Mein Urgroßvater mütterlicherseits (Heinrich) war ein Hallodri und offenbar auch ein ziemlicher Depp. Er verhurte, versoff und verspielte großen Landbesitz in einem der damaligen Vororte Wiens und verdingte sich letztlich als Bierkutscher für die Ottakringer Brauerei. Immerhin schaffte er es, das Haus der Familie zusammen zu halten, ein typisches Biedermeier-Haus mit Innenhof und einem einstöckigen Hauptgebäude. Dort lebte er mit seiner Frau und letztlich fünf Kindern bis zum Ende seines recht kurzen Lebens.

Mein Großvater Rudolf kam 1897 als viertes Kind zur Welt. Er mußte in den letzten Monaten des Ersten Weltkriegs dienen und überlebte irgendwie, um anschließend in Wien die Gesellen- und Meisterprüfung zum Goldschmied zu machen.
Ich kann mir die Lebensumstände zum Ende der K.u.K.-Monarchie kaum vorstellen. Es gab kaum etwas zum Essen, die Menschen waren ausgelaugt und geschwächt vom Krieg, die Spanische Grippe wütete, ein großes Reich war auf einen bescheidenen Rest, das heutige Österreich, zusammengeschrumpft. Bald würden dem Land politische Unruhen drohen, eine galloppierende Inflation, extreme Arbeitslosigkeit … In diese Zeit hinein fiel also der Beginn der beruflichen Karriere meines Großvaters als Goldschmied.

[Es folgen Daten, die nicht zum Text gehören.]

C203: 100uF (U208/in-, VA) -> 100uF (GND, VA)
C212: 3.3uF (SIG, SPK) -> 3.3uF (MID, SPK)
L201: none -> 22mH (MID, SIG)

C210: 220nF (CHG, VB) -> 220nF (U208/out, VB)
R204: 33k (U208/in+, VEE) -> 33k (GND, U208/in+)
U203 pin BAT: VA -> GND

Sein älterer Bruder, der wie sein Vater Heinrich hieß, hatte eine Frau kennengelernt. Leona. Den Erzählungen nach war sie von einer herben Schönheit, hartherzig und herrschsüchtig. Aber sie besaß auch eine kühle Ausstrahlung, mit der sie Heinrich einfing – und er versprach ihr die Ehe. Kurz vor der Hochzeit bekam Heinrich allerdings kalte Füße – und flüchtete. Über den großen Teich hinweg, nach Amerika, möglichst weit weg von der zukünftigen Frau und seinem Heiratsversprechen.
Man kann es sich heutzutage gar nicht mehr so richtig vorstellen, aber mein Großvater fühlte sich verpflichtet, die versprochene Braut seines älteren Bruders zu ehelichen. Um die Familienehre zu retten, um einen Skandal gering zu halten. Also heiratete er eine Frau, für die er nichts empfand (und umgekehrt ebenso). Er mochte zwar die Familie seiner Frau, deren Eltern und Geschwister und Nichten, konnte aber mit Leona selbst nichts anfangen.

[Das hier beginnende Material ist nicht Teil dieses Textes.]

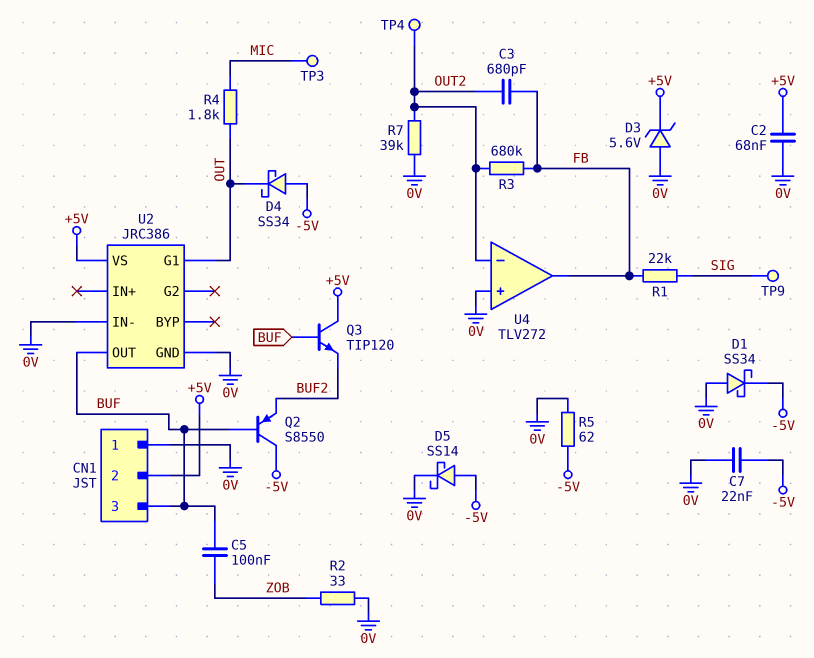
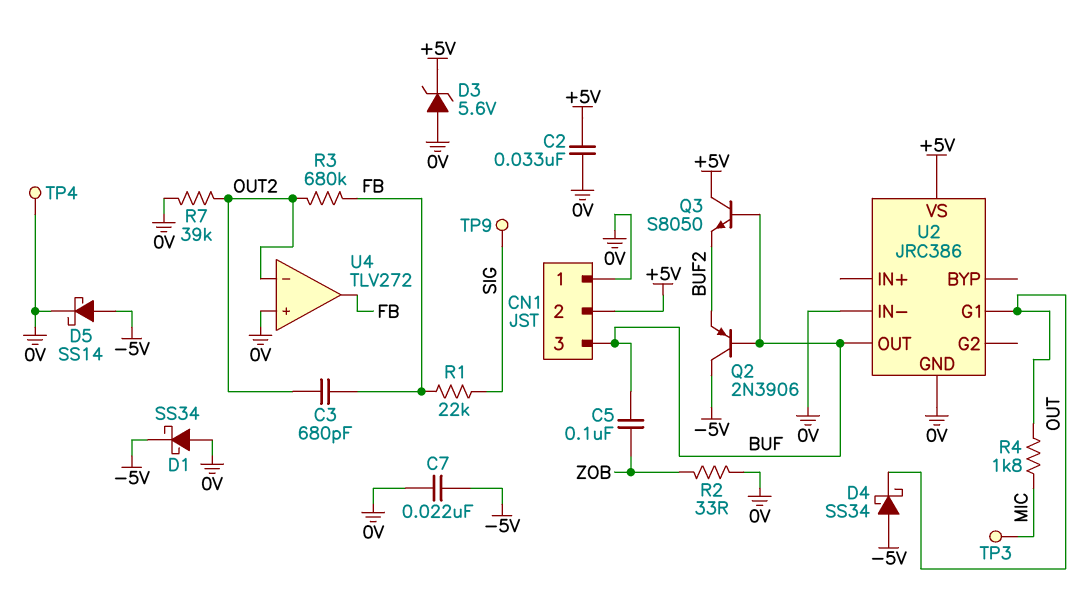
C2: 68nF (+5V, 0V) -> 33nF (+5V, 0V)
Q2: PNP S8550 (B BUF, C -5V, E BUF2) -> PNP 2N3906 (B BUF, C -5V, E BUF2)
Q3: NPN TIP120 (B BUF, C +5V, E BUF2) -> NPN S8050 (B BUF, C +5V, E BUF2)
R5: 62 (-5V, 0V) -> none
TP4: test point (OUT2) -> test point (0V)

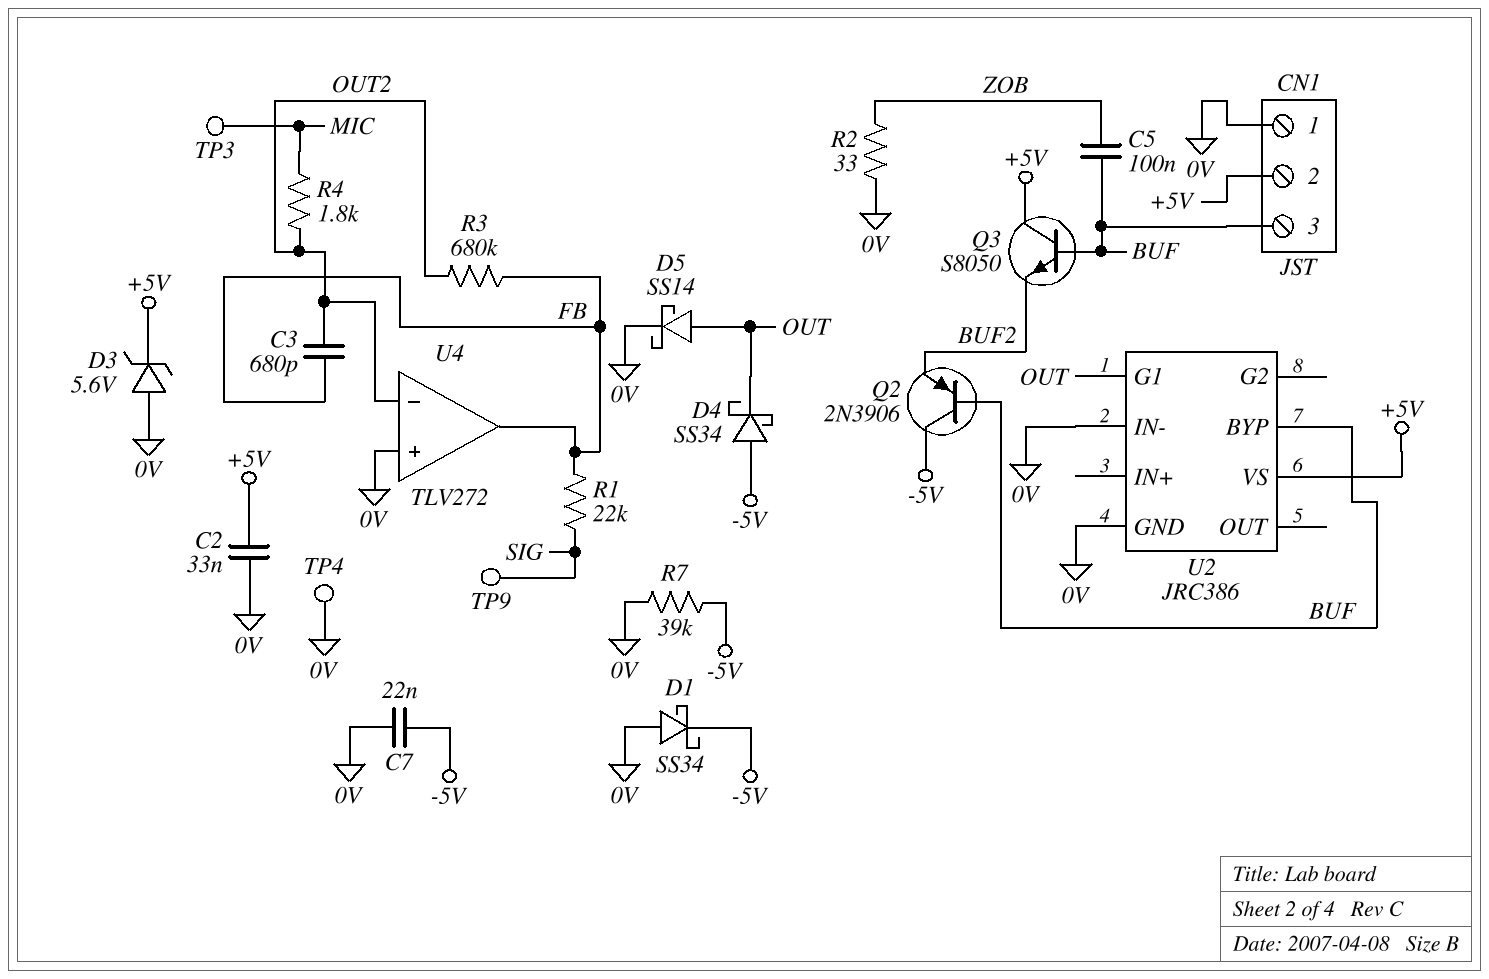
D5: schottky SS14 (A -5V, K 0V) -> schottky SS14 (A OUT, K 0V)
R4: 1.8k (MIC, OUT) -> 1.8k (MIC, OUT2)
R7: 39k (0V, OUT2) -> 39k (-5V, 0V)
U2 pin BYP: none -> BUF
U2 pin OUT: BUF -> none

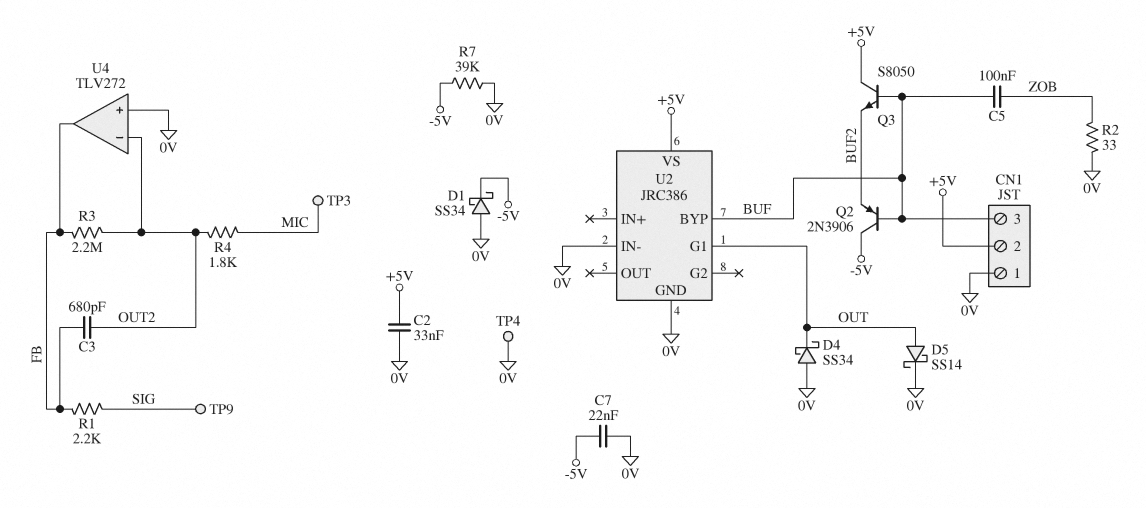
D3: zener 5.6V (A 0V, K +5V) -> none
D4: schottky SS34 (A -5V, K OUT) -> schottky SS34 (A 0V, K OUT)
R1: 22k (FB, SIG) -> 2.2k (FB, SIG)
R3: 680k (FB, OUT2) -> 2.2M (FB, OUT2)

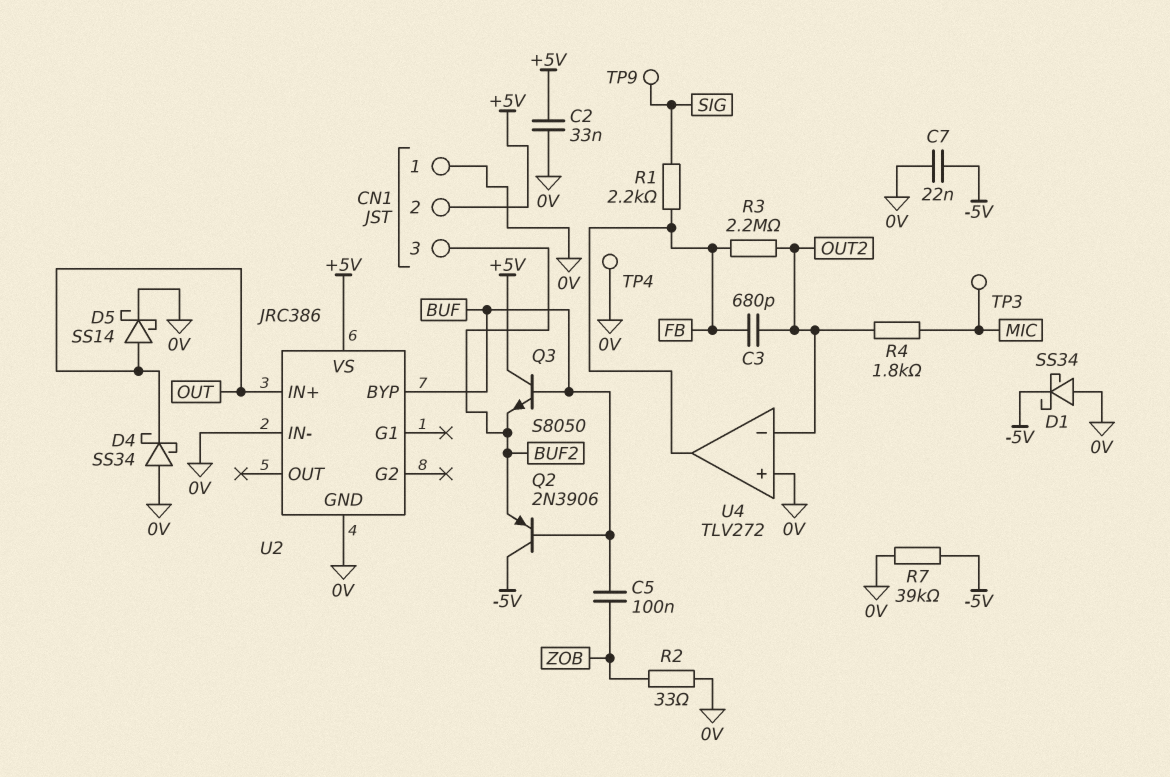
CN1 pin 3: BUF -> BUF2
U2 pin G1: OUT -> none
U2 pin IN+: none -> OUT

Doch sie war ehrgeizig und gemeinsam schafften sie es, 1928 am Margaretengürtel (5. Wiener Gemeindebezirk) ein erstes Juweliergeschäft zu eröffnen. Mein Großvater hatte „Schmäh“. Er wußte, wie er die – vor allem weiblichen – Kunden zu packen hatte. Mit viel „Küßdiehand, gnä Frau“ und „mei, schauen Sie heut wieder gut aus“.
Das Geschäft lief gut und sollte sich bis zum Jahr 1942 am selben Standort halten. Allerdings kriselte es in der Ehe meines Großvaters mit Leona gewaltig. Man kann jetzt gar nicht sagen, daß sich die beiden auseinandergelebt hätten, denn sie hatten ja nie zueinander gefunden. Im Jahr 1939 zogen die beiden auseinander und führten getrennte Leben. Darüber hinaus lernte mein Großvater eine junge Frau kennen, die ihn über alles liebte und für die er ebenfalls sehr viel empfand, trotz eines Altersunterschieds von zwanzig Jahren. Meine Großmutter Franziska und er wurden Anfang der Vierziger Jahre ein Paar, 1942 und 1943 kamen ihre ersten beiden Kinder zur Welt.

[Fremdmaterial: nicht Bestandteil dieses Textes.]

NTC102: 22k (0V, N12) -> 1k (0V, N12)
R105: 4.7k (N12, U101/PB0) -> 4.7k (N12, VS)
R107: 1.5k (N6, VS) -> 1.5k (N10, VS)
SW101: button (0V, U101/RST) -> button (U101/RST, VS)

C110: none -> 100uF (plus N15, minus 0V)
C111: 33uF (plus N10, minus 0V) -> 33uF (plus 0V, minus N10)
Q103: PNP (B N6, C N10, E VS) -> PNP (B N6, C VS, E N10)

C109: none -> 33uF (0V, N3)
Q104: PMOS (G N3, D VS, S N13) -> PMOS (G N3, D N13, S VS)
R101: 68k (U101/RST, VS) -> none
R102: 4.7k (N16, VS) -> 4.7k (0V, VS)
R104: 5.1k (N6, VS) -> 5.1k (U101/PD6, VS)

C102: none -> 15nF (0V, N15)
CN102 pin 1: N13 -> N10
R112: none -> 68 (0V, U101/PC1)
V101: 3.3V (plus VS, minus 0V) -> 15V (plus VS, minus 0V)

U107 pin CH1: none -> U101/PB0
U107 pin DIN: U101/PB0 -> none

Leona wollte sich nicht mit einer Trennung und der „Schande“ abfinden. Sie warf meinen Großeltern einige Knüppel zwischen die Beine. Mein Großvater wurde wegen des Bruchs des Ehegelöbnisses im Jahr 1942 für einige Tage ins Gefängnis gesteckt und mußte beweisen, daß die Ehe längst zerrüttet gewesen war. Darüber hinaus zapfte Leona geschäftliche Beziehungen an und sorgte dafür, daß mein Großvater im Alter von 45 Jahren nochmals in den Krieg ziehen mußte, an die Ostfront, nach Polen …
Nun, er kehrte zurück und er baute seinen Juwelier-Betrieb neu auf, der auf seinem Höhepunkt in den Sechzigern einer der größten in der Branche mit etwa 50 Arbeitern und Angestellten werden sollte. Doch das ist eine andere Geschichte.

Um nochmals auf meine Großmutter zurück zu kommen, so gibt es ein sehr pikantes Detail – und damit ist der Grant von Leona vermutlich besser zu verstehen. Mein Großvater hatte seine zukünftige Frau von ihren frühesten Kindheitstagen an gekannt – denn sie war eine Nichte von Leona gewesen. Innerhalb der Familie wird erzählt, daß mein Großvater sie bereits als Säugling auf dem Schoß sitzen hatte und ihr die Windeln gewechselt hätte …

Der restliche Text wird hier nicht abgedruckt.